L’ordonnance n° 2016-351 du 25 mars 2016 sur les contrats de crédit aux consommateurs relatifs aux biens immobiliers à usage d’habitation a été publiée au Journal Officiel du 26 mars 2016.

Il s’agit de la transposition en droit interne de la Directive européenne 2014/17/UE sur les contrats de crédit aux consommateurs relatifs aux biens immobiliers à usage résidentiel et modifiant les directives 2008/48/CE et 2013/36/UE et le règlement (UE) n° 1093/2010.
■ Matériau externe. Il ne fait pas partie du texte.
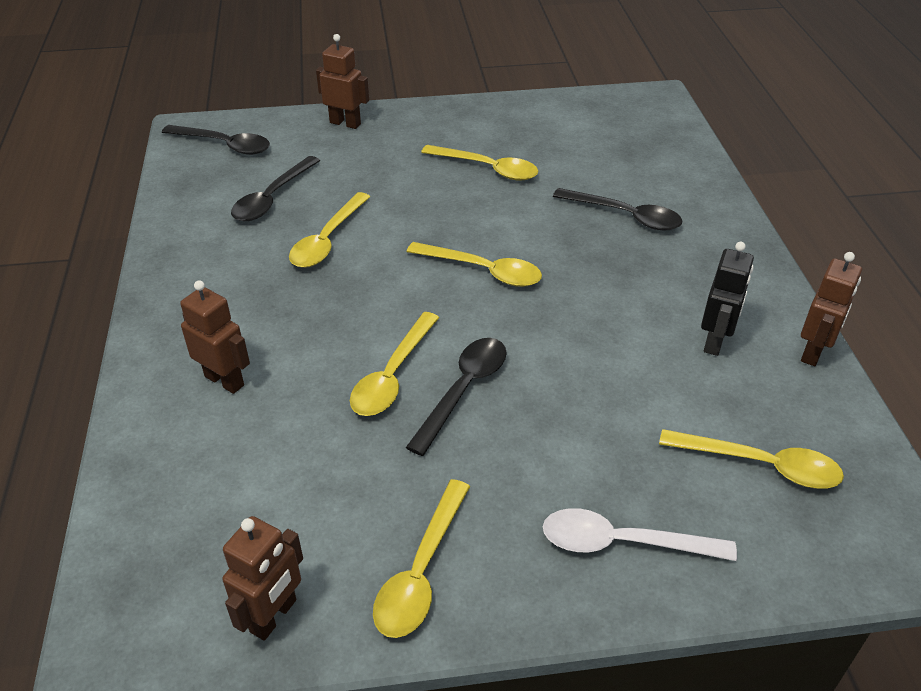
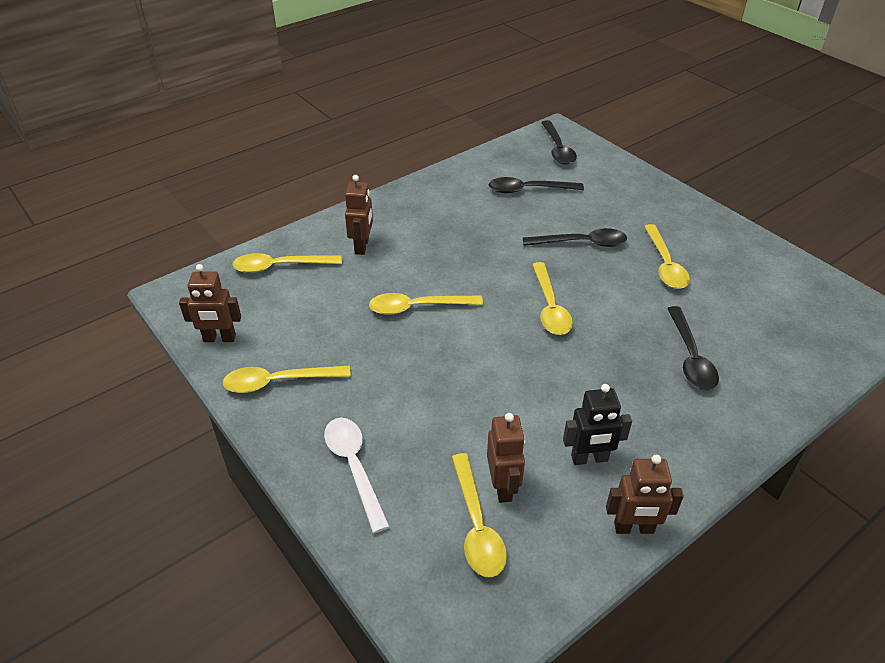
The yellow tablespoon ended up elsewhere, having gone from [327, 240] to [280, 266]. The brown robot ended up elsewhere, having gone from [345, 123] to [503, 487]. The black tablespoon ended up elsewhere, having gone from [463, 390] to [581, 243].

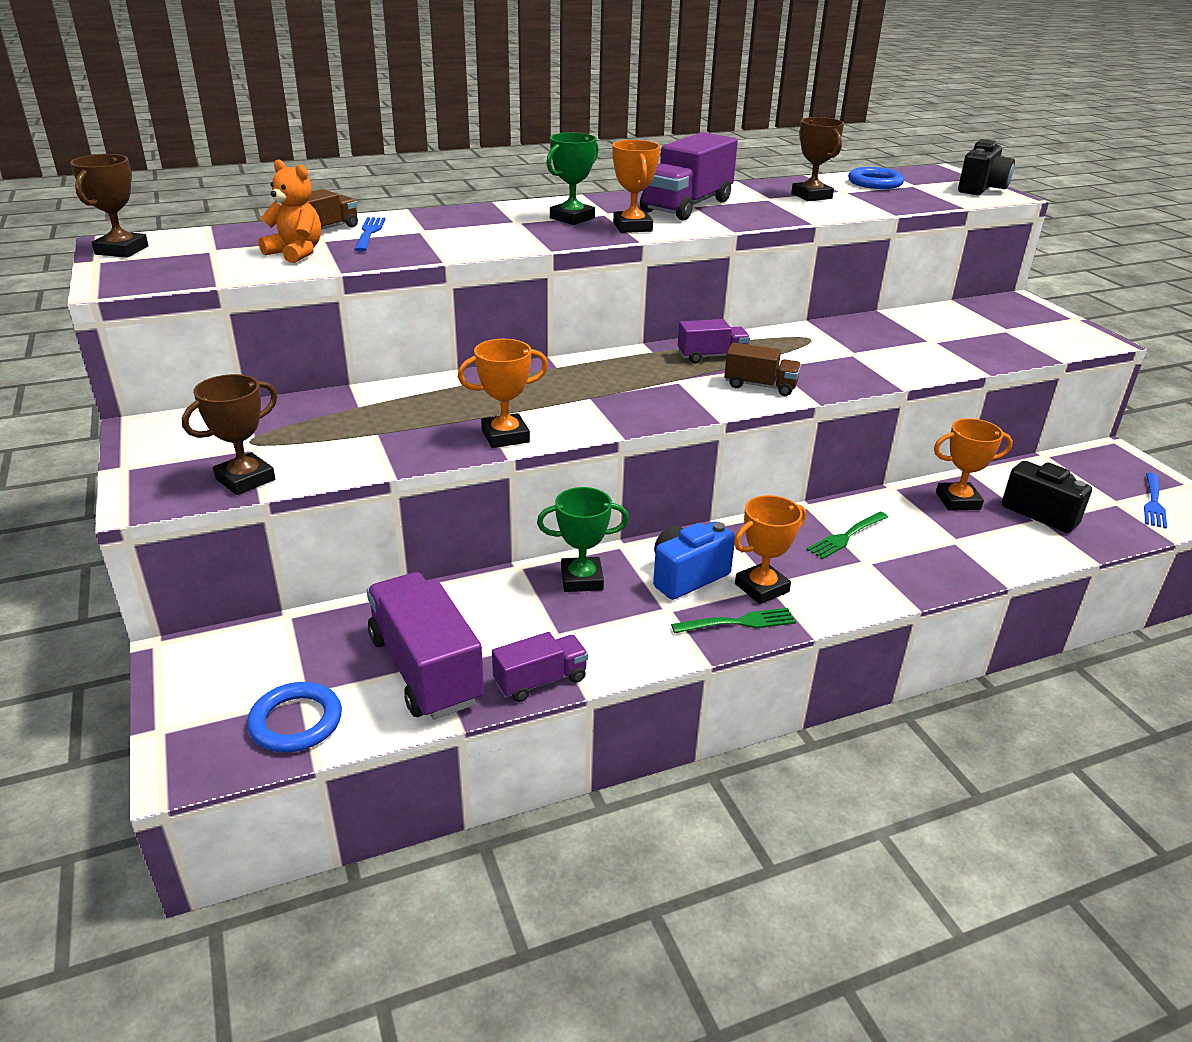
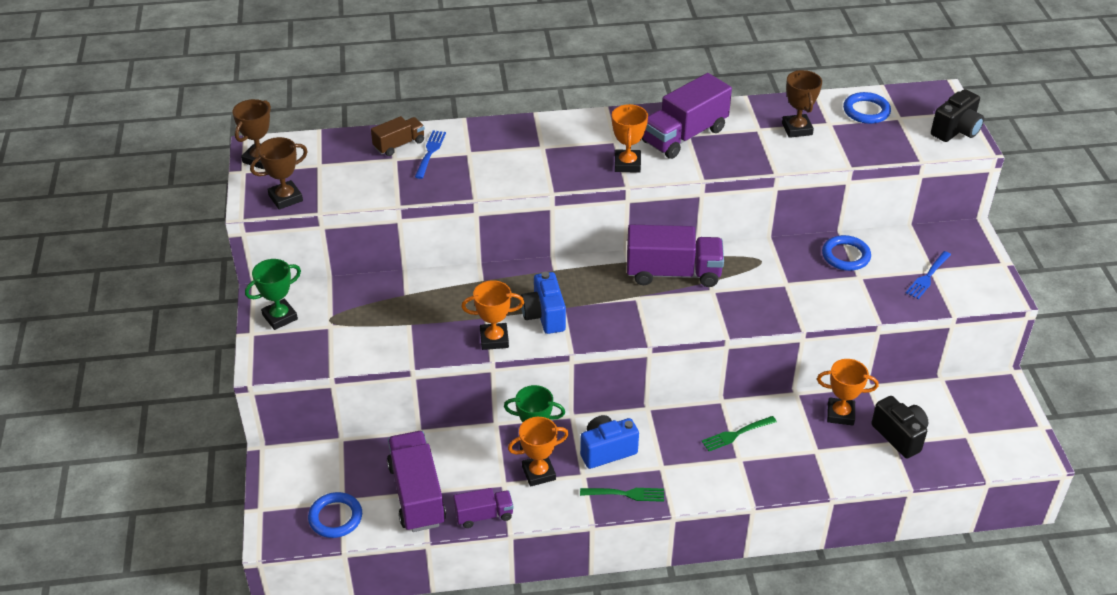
The second view lost the orange teddy at [296, 253]. The second view lost the brown truck at [760, 386]. The second view gained the royal blue compact camera at [544, 316]. The second view gained the royal blue torus at [845, 256]. The brown award cup ended up elsewhere, having gone from [245, 479] to [285, 198]. The leaf-green award cup ended up elsewhere, having gone from [572, 218] to [280, 317]. The orange award cup ended up elsewhere, having gone from [761, 588] to [538, 473]. The royal blue fork ended up elsewhere, having gone from [1153, 502] to [927, 276]. The size of the violet truck at [712, 356] changed by a factor of 1.83.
De nouvelles obligations seront introduites dans le Code de la consommation et le Code monétaire et financier relatives à l’information générale du consommateur, à la remise d’une fiche d’information précontractuelle standardisée européenne (FISE), à l’évaluation de solvabilité, aux explications adéquates et au devoir d’alerte, au service de conseil, à l’évaluation du bien immobilier, aux règles de conduite et de rémunération et aux règles de compétence.
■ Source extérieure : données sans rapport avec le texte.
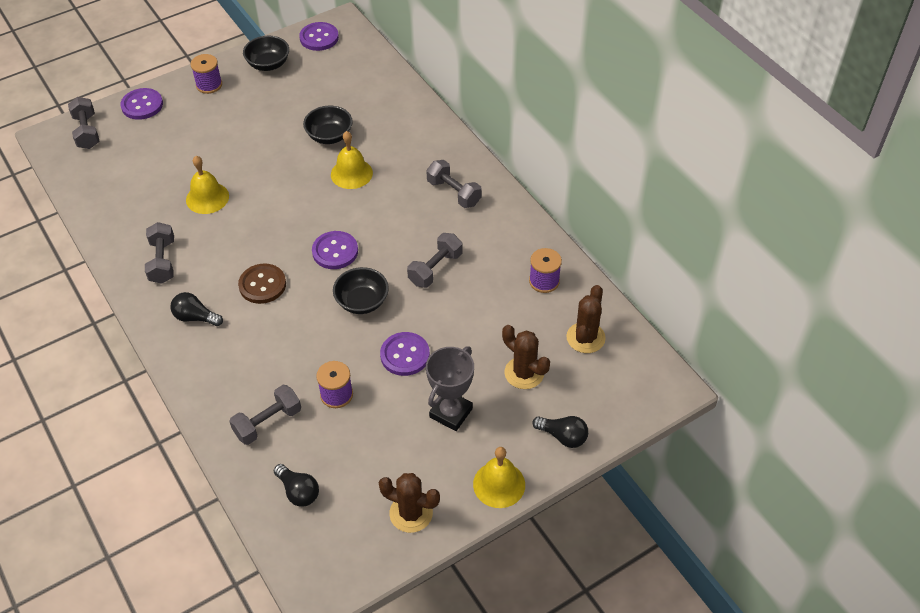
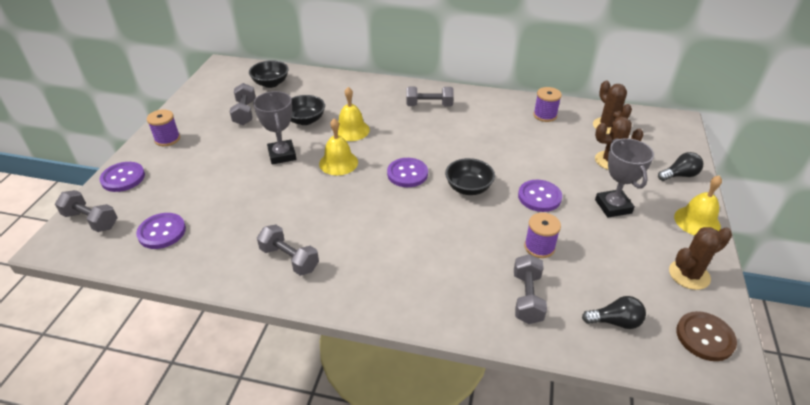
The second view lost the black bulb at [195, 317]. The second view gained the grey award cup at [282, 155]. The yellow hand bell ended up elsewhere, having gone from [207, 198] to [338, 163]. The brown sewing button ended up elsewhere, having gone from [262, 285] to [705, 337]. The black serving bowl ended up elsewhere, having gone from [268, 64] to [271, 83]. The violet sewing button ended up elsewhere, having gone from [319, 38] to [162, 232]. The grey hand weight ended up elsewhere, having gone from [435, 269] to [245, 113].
La notion de taux effectif est modifiée pour être substituée par celle de taux effectif annualisé global ou TAEG. Le TAEG sera calculé selon une même formule financière qui sera définie par décret.

1. Le devoir d’explication est précisé par l’ordonnance

Les articles L. 313-11, 313-12 et L. 314-22 du Code de la consommation prévoiront que  :

  • « le prêteur ou l’intermédiaire de crédit devront fournir gratuitement à l’emprunteur les explications adéquates lui permettant de déterminer si le ou les contrats de crédit proposés et les éventuels services accessoires sont adaptés à ses besoins et à sa situation financière » ;

L’article L. 313-22 du Code de la consommation prévoit que le devoir d’explication porte sur les « risques que la durée du contrat fait courir à l’emprunteur ».

L’obligation d’explication est soumise à la consultation du fichier des incidents de paiement (FICP)  (article L. 751-1 du Code de la consommation).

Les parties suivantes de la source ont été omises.